Lagos, Oct 31: Nigeria has launched a review into the sale of two steel plants to Global Infrastructure Ltd (GIHL) of India after complaints the process was fraught with irregularities, officials said.

GIHL bought control of Delta Steel Company for 30 million dollars in 2004 and won a 10-year concession for the 1.3 million tonnes a year Ajaokuta steel complex, which was converted to 60 per cent equity in May.

The deals under former President Olusegun Obasanjo were meant to revive Nigeria's ailing steel sector, but were widely criticised and some groups called for an official probe.

''The five-man panel to probe the two deals was inaugurated on Monday and it has six weeks to submit its report,'' a Ministry of Mines and Steel spokesman said yesterday.

The concession for the Ajaokuta plant was first handed to UK-registered Solgas Energy Ltd, but Nigeria terminated the 3.6 billion dollars deal after some weeks, saying the company failed to come up with the cash within the stipulated time.

Nigeria's BUA International had offered 31 million dollars for an 80 per cent stake in Delta steel and was named preferred bidder at an auction in the capital Abuja.

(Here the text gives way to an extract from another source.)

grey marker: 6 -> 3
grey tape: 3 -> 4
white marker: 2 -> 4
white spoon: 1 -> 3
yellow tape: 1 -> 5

The deal was cancelled weeks after and the mill handed over to GIHL, which was was not part of the bidding process.

Solgas and BUA had challenged the revocations in the courts.

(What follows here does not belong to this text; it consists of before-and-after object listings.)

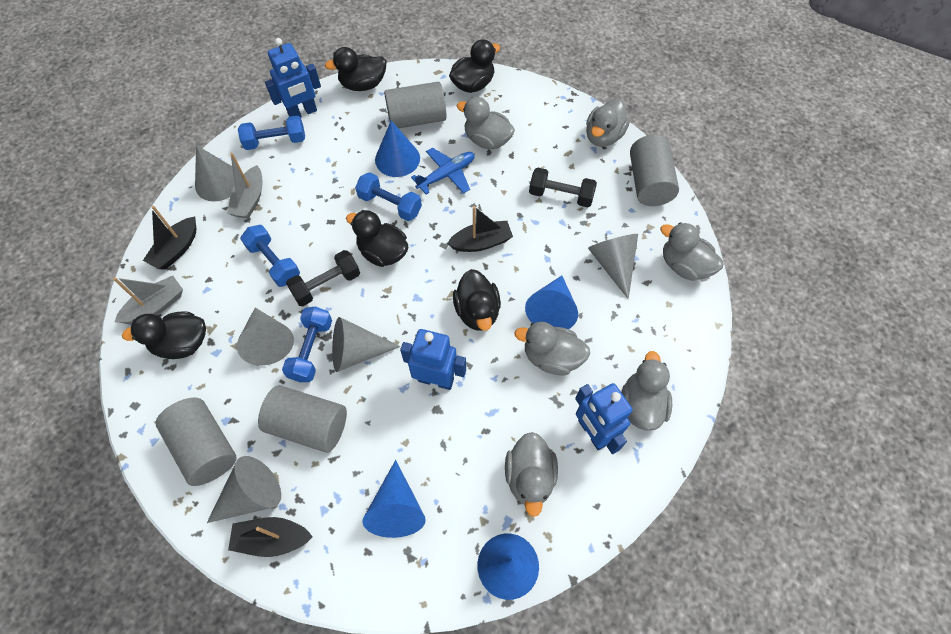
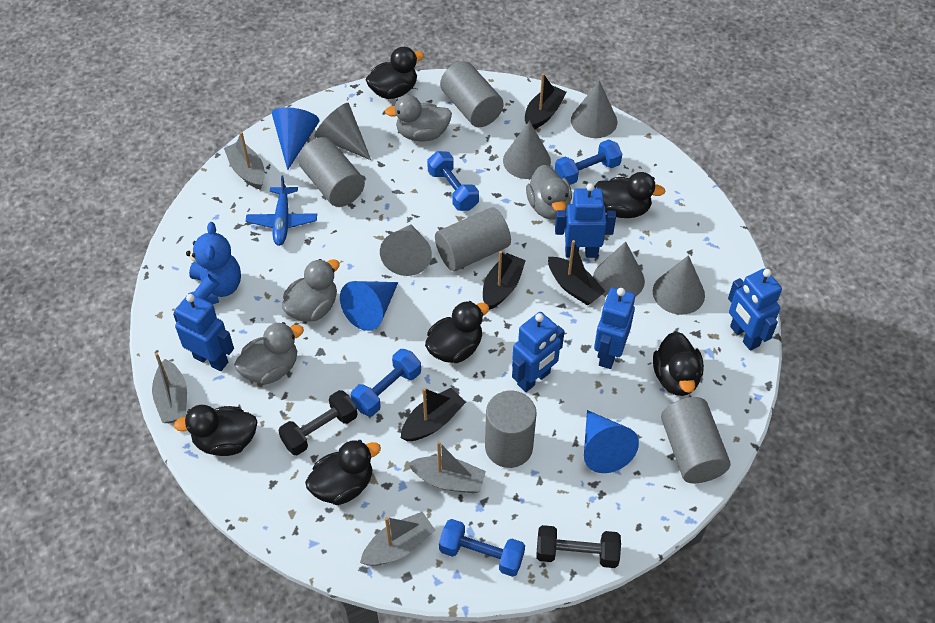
black boat: 3 -> 4
black duck: 5 -> 6
blue cone: 4 -> 3
blue robot: 3 -> 5
blue teddy bear: 0 -> 1
grey boat: 2 -> 4
grey cone: 5 -> 6
grey cylinder: 4 -> 5
grey duck: 6 -> 4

The committee will determine GIHL's compliance with the terms of agreement and examine how the Indian firm won the bid for the 960,000 tonnes a year Delta Steel company, the ministry spokesman said.

The committee will also determine the amount of money GIHL has invested in the mills since it took control and establish if it has outstanding debts from the government.

The steel sector probe comes after President Umaru Yar'Adua in July revoked the fire sale of two key oil refineries by Obasanjo to a major financier of the ruling party.

The Ajaokuta plant was 90 per cent built by Russia's Tyazypromexport and designed to use local ore and imported coal. The Delta mill was commissioned by Austrian and German companies in 1981 and was grounded in 1996. Both plants are now operational.

The Indian firm also acquired the Nigerian Iron Ore Mining Company in 2005, to complete its take over of the country's metal-base industry.

The plants were among dozens of white elephant industries built by Nigeria's military rulers in the 1970s to transform the world's eighth biggest oil exporter into an industrial giant.

Successive governments poured billions of dollars into the mills, before Obasanjo decided to sell them.

Privatisations were a key element of Obasanjo's liberal reforms, but the former leader was accused of selling some key state assets to his cronies, charges which he denied.